Больше всего она боялась, что он не хочет жениться на ней, потому что он беден, а она богата.

На пятый день в Стивенэйдже она порывалась еще раз поговорить с ним о его положении, но, вспомнив, какое огорчение причинила ей ее первая неудачная попытка, она не осмелилась заговорить.

Не смогла она заговорить об этом и в Хэтфилде. Правда, она несколько раз уже открывала рот, намереваясь решительно и откровенно сказать ему, что ее не беспокоит то, что он всего лишь бедный поэт, но всякий раз что-то в его поведении, либо наклон головы, либо неуловимое выражение глаз, заставляло ее сомкнуть губы.

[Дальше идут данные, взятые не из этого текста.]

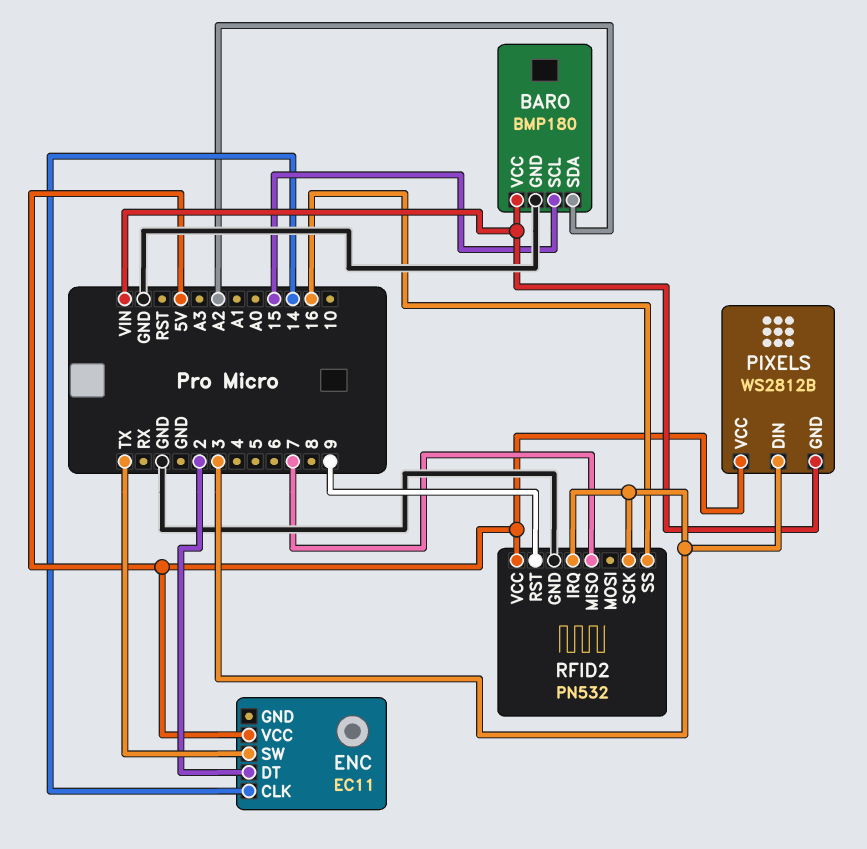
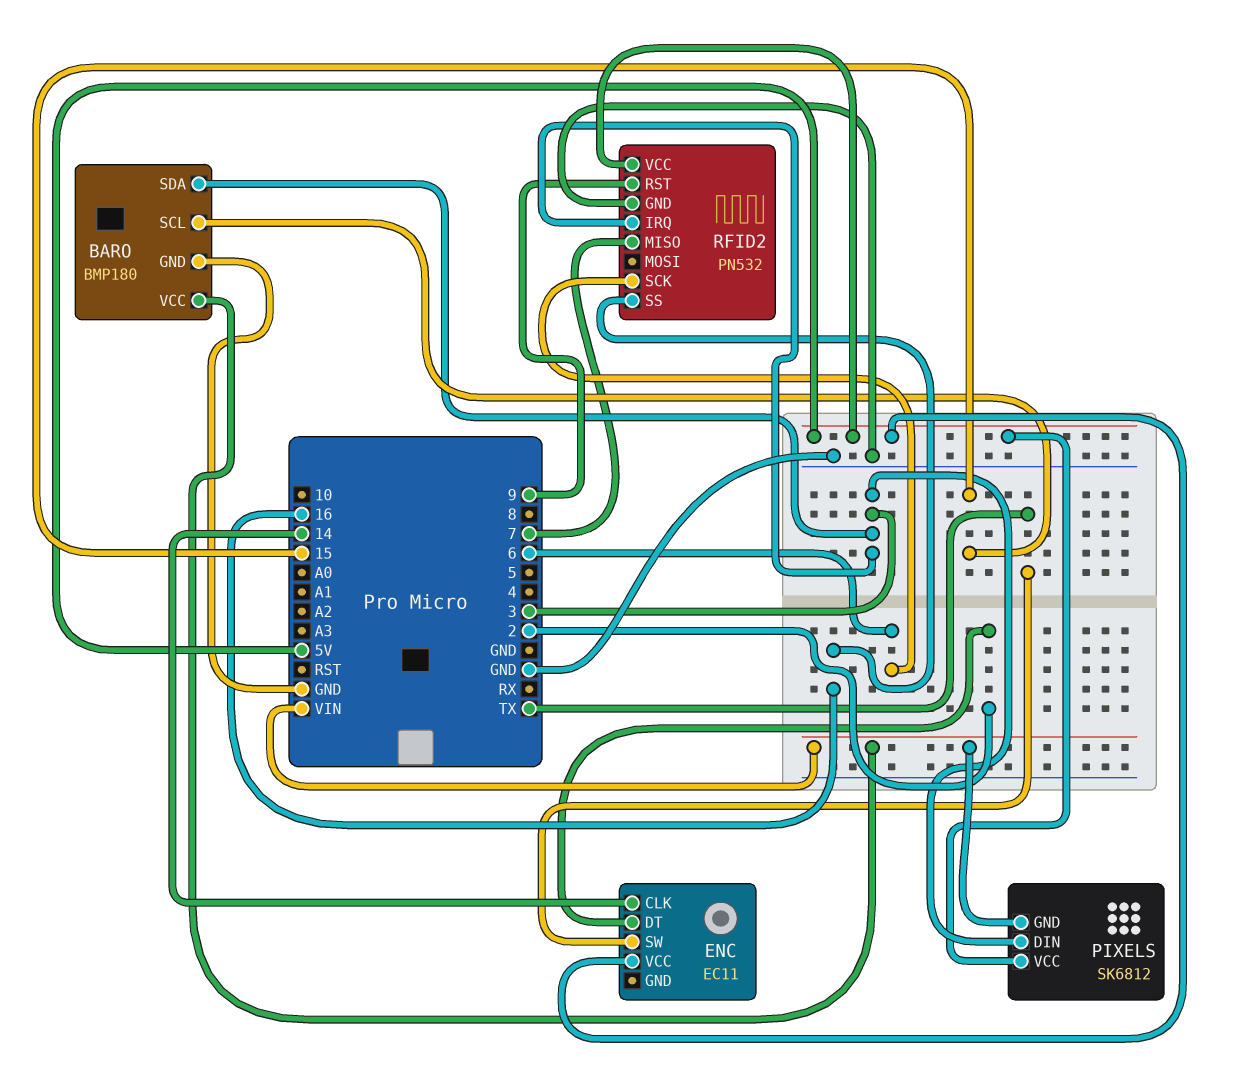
BARO pin SDA: A2 -> 3
PIXELS: WS2812B -> SK6812
RFID2 pin SCK: 3 -> 6

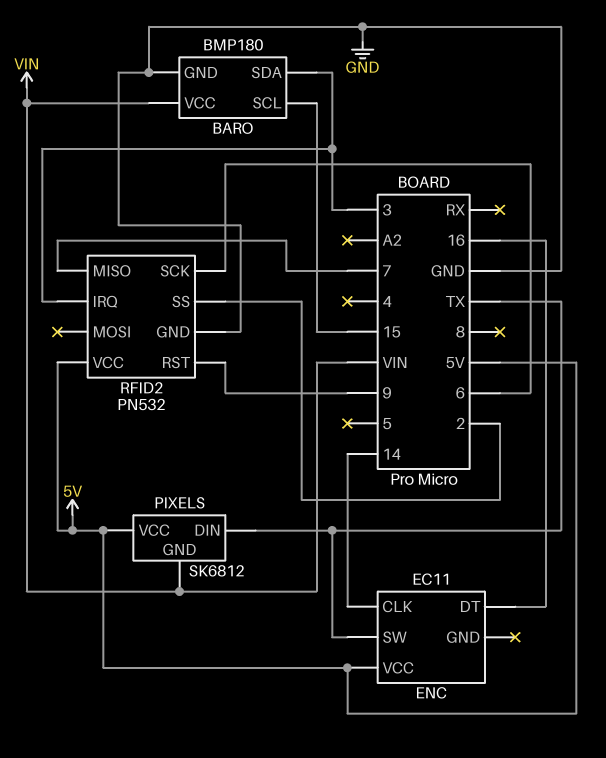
ENC pin DT: 2 -> 16
PIXELS pin DIN: 3 -> TX
RFID2 pin SS: 16 -> 2

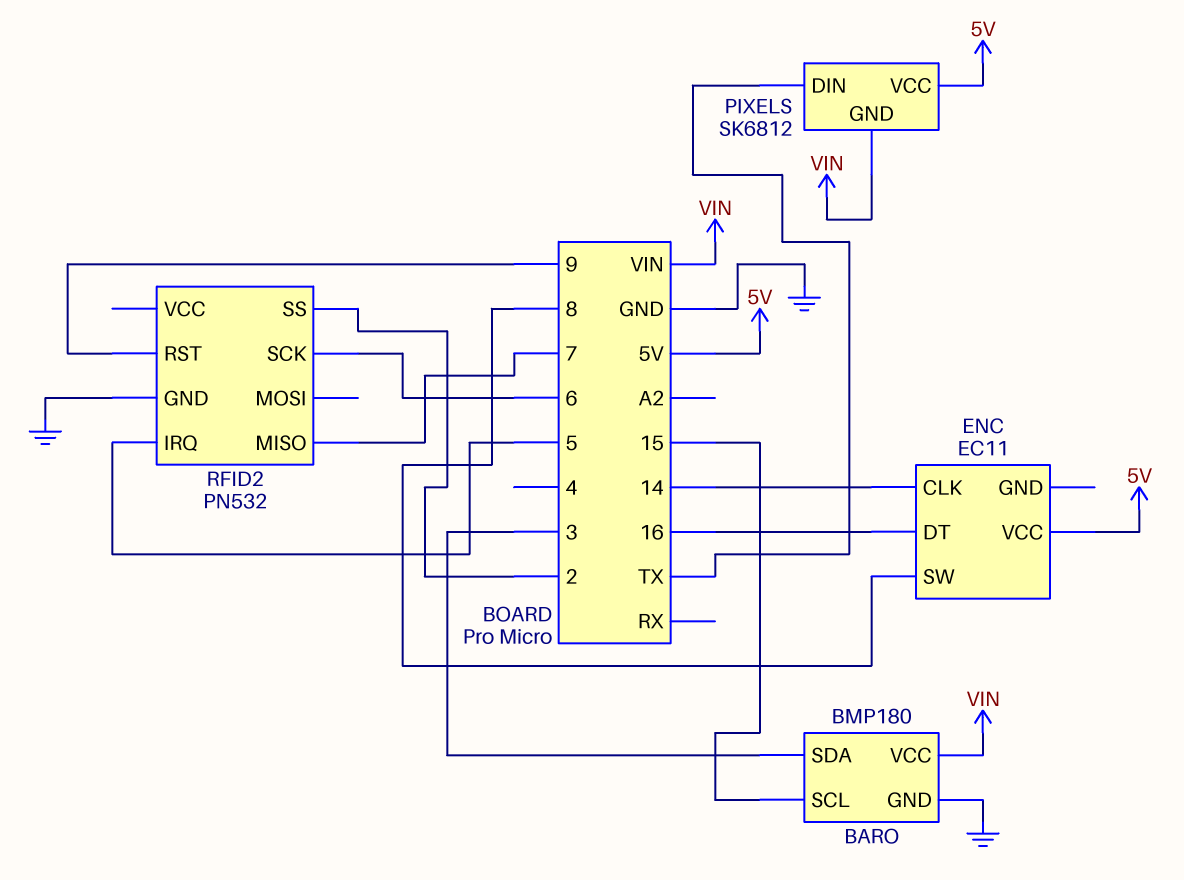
ENC pin SW: TX -> 8
RFID2 pin IRQ: 3 -> 5
RFID2 pin VCC: 5V -> none

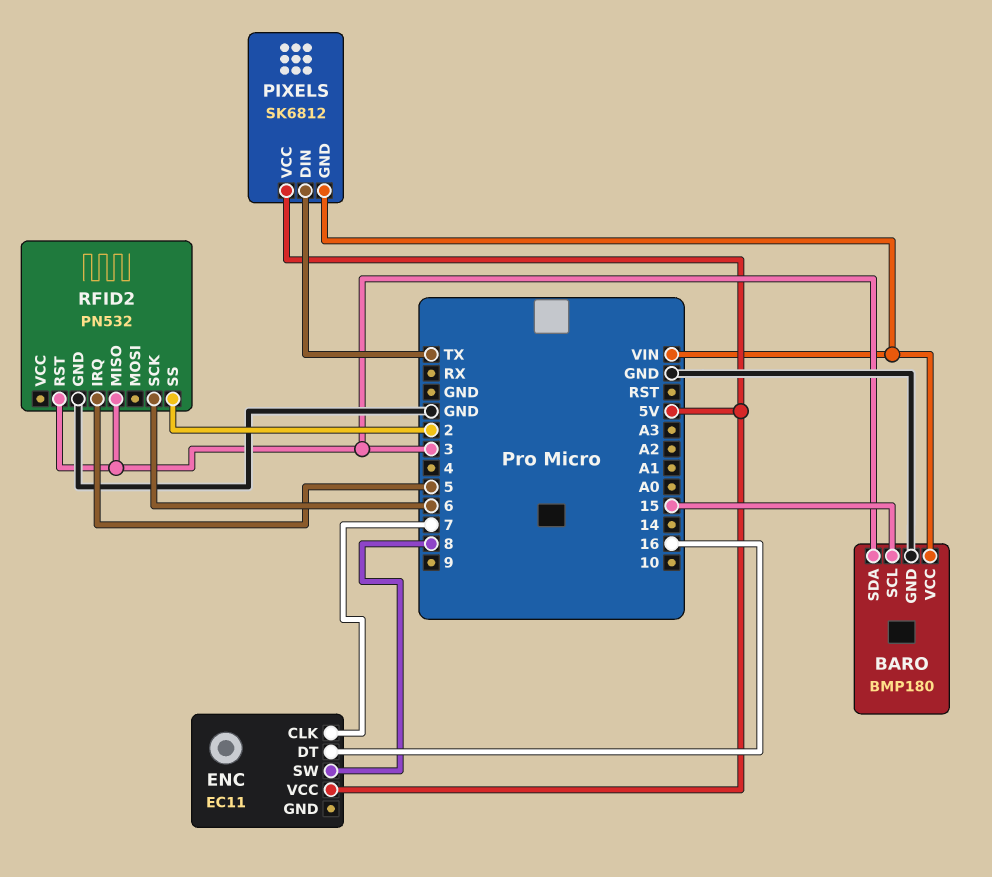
ENC pin CLK: 14 -> 7
RFID2 pin MISO: 7 -> 3
RFID2 pin RST: 9 -> 3

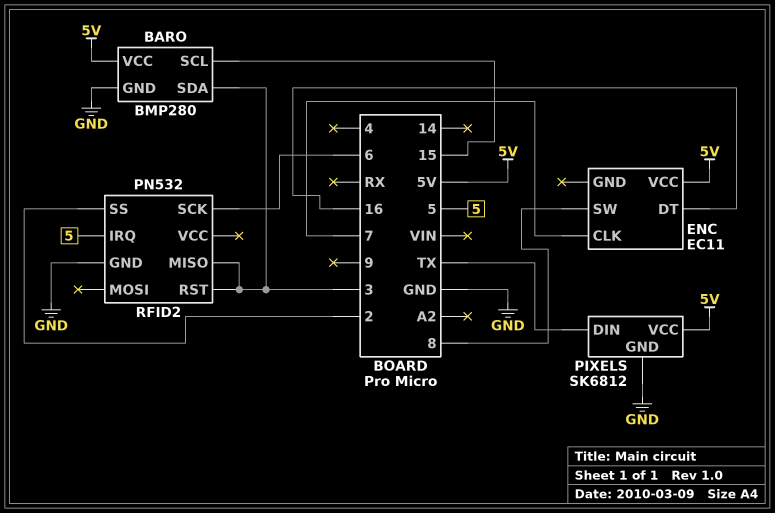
BARO: BMP180 -> BMP280
BARO pin VCC: VIN -> 5V
PIXELS pin GND: VIN -> GND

К тому времени, когда они достигли Барнета, бывшего совсем близко к столице, она обдумала уже все возможные, самые хитроумные способы выведать у него, что же случилось, что нарушило страстную нежность, в которой он сам ей признался. Но она не могла ни решиться заговорить, ни догадаться сама, что же вызвало такую неблагоприятную перемену в ее дорогом поэте.

Чем ближе подъезжала карета к Хайгейтскому холму, тем сильней росла в ней решимость найти способ и заставить Эдварда открыть свои мысли и сердце. Она не могла знать, о чем он думает, но, предполагая худшее, а именно, что он собирается расстаться с ней, как только доставит ее в дом отца в Лондоне, она укреплялась в намерении действовать.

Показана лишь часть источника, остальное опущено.